Mme la présidente. Mon cher collègue, ces amendements sont en discussion commune et sont donc appelés comme le prévoit le règlement.
M. René Danesi. Pardonnez-moi, n’étant membre de cette assemblée que depuis un an, je suis encore en apprentissage ! (Sourires.) Et pourrais-je aller jusqu’à demander que ces propos soient décomptés de mon temps de parole ?... (Protestations au banc des commissions.)
L’alinéa 5 prévoit que le guide des stratégies diagnostiques et thérapeutiques les plus efficientes ainsi que la liste de médicaments à utiliser préférentiellement seront élaborés par la Haute Autorité de santé dans des conditions définies par décret.
Au vu de l’importance des enjeux pour tous les acteurs du secteur, il n’est pas opportun que les conditions dans lesquelles seront élaborés ce guide et ces listes soient définies par un décret simple, c’est pourquoi je vous propose que ce décret soit pris en Conseil d’État.
J’ai déjà évoqué l’arrêt du Conseil d’État du 27 avril 2011 selon lequel les recommandations de la HAS sont obligatoires, dès lors qu’elles sont rédigées de façon impérative, ce qui est, à l’évidence, le cas d’une liste.
En outre, deux arguments plaident en faveur d’un tel décret.
Tout d’abord, la mise en œuvre de ce guide, et de ces listes, alors que l’application de l’alinéa 5 soulève de nombreuses interrogations, apparaît extrêmement complexe. En toutes circonstances, l’avis du Conseil d’État apporte la garantie de la régularité juridique des décisions.
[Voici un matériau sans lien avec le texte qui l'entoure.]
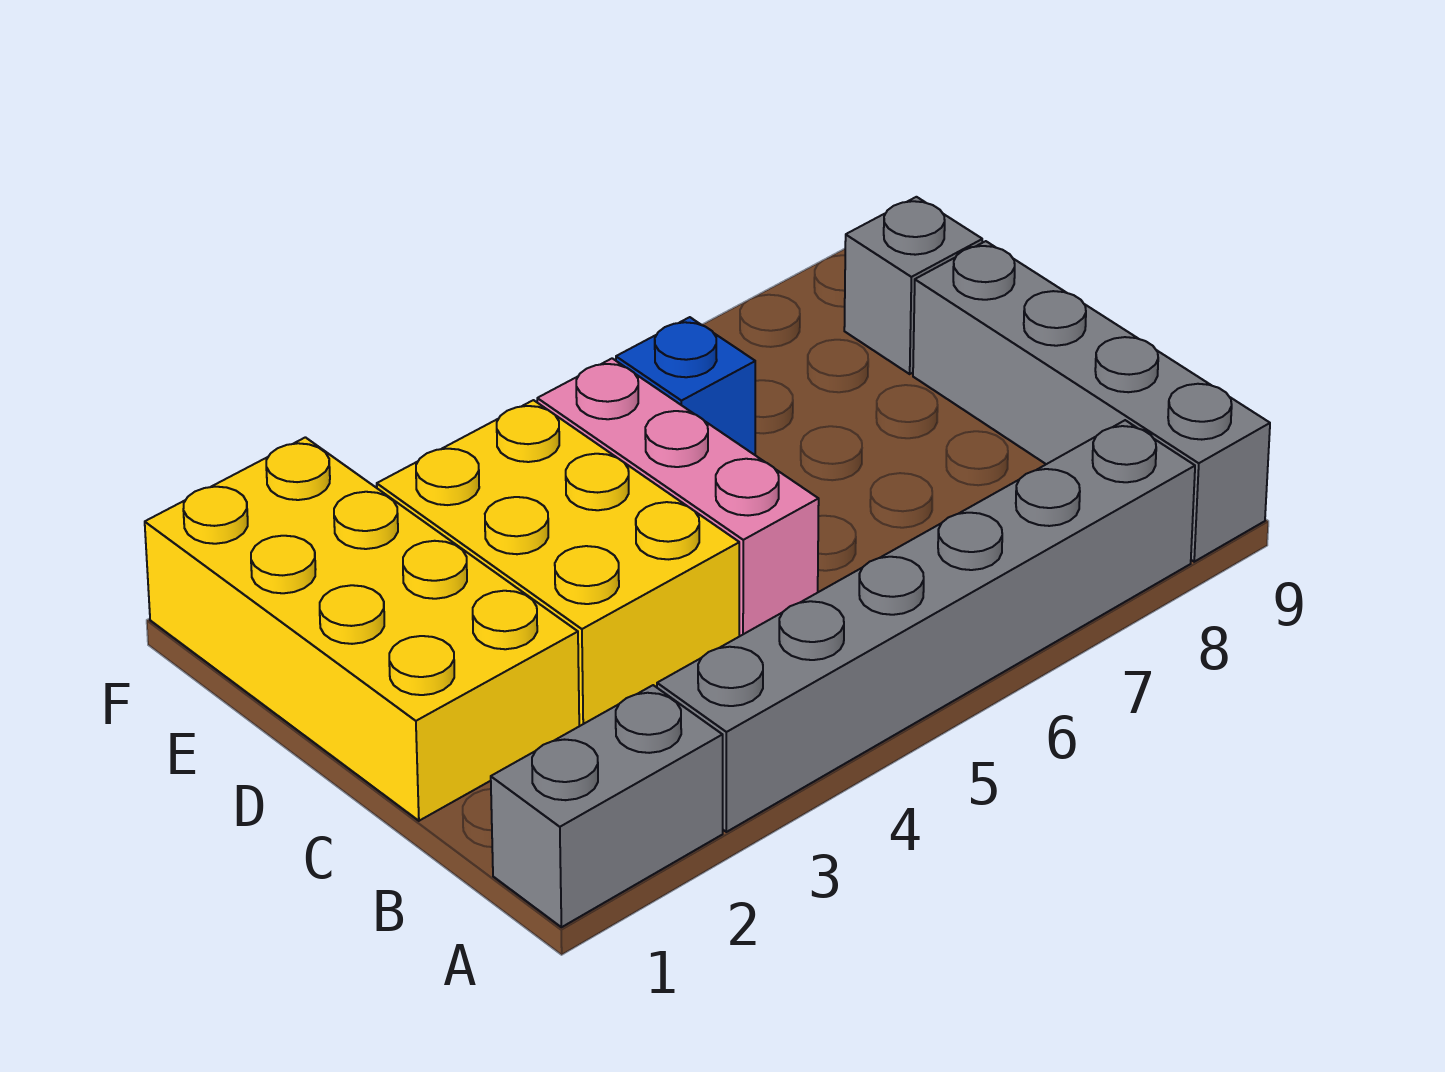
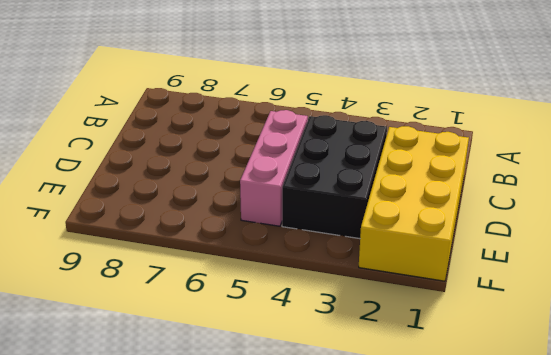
black brick C3:E4 level 1 -> yellow brick C3:E4 level 1
none -> grey brick A1:A2 level 1
none -> grey brick A3:A8 level 1

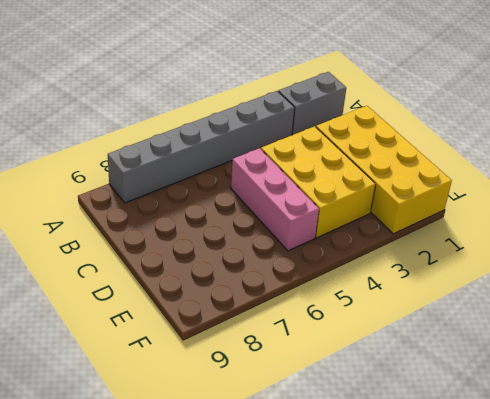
none -> grey brick A9:D9 level 1
none -> blue brick E6 level 1

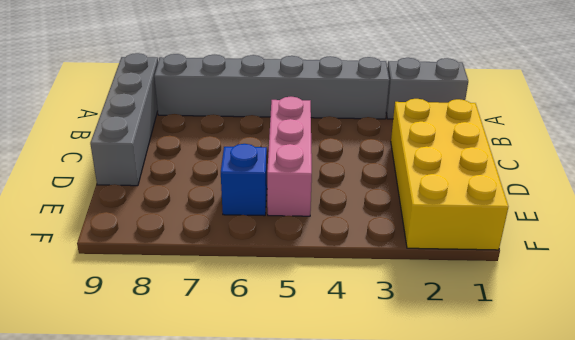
none -> yellow brick C3:E4 level 1
none -> grey brick E9 level 1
En l’espèce, il résultera en sus d’une analyse approfondie tenant compte des différents enjeux en matière de santé publique et de la consultation des organismes concernés.
Le second argument est purement juridique, mais non des moindres pour autant. L’article 47 de la loi du 21 décembre 2011 a investi la HAS de la mission d’évaluation médico-économique, qui conduit directement aux avis d’efficience sur les médicaments. Or cette loi prévoit expressément que les modalités de cette évaluation seront définies par décret en Conseil d’État. Le décret du 2 octobre 2012 en est le fruit.
Par souci de cohérence, il est logique que l’alinéa 5 élargissant cette mission et s’intégrant dans le même article L. 161-37 du code de la sécurité sociale prévoie également un décret en Conseil d’État.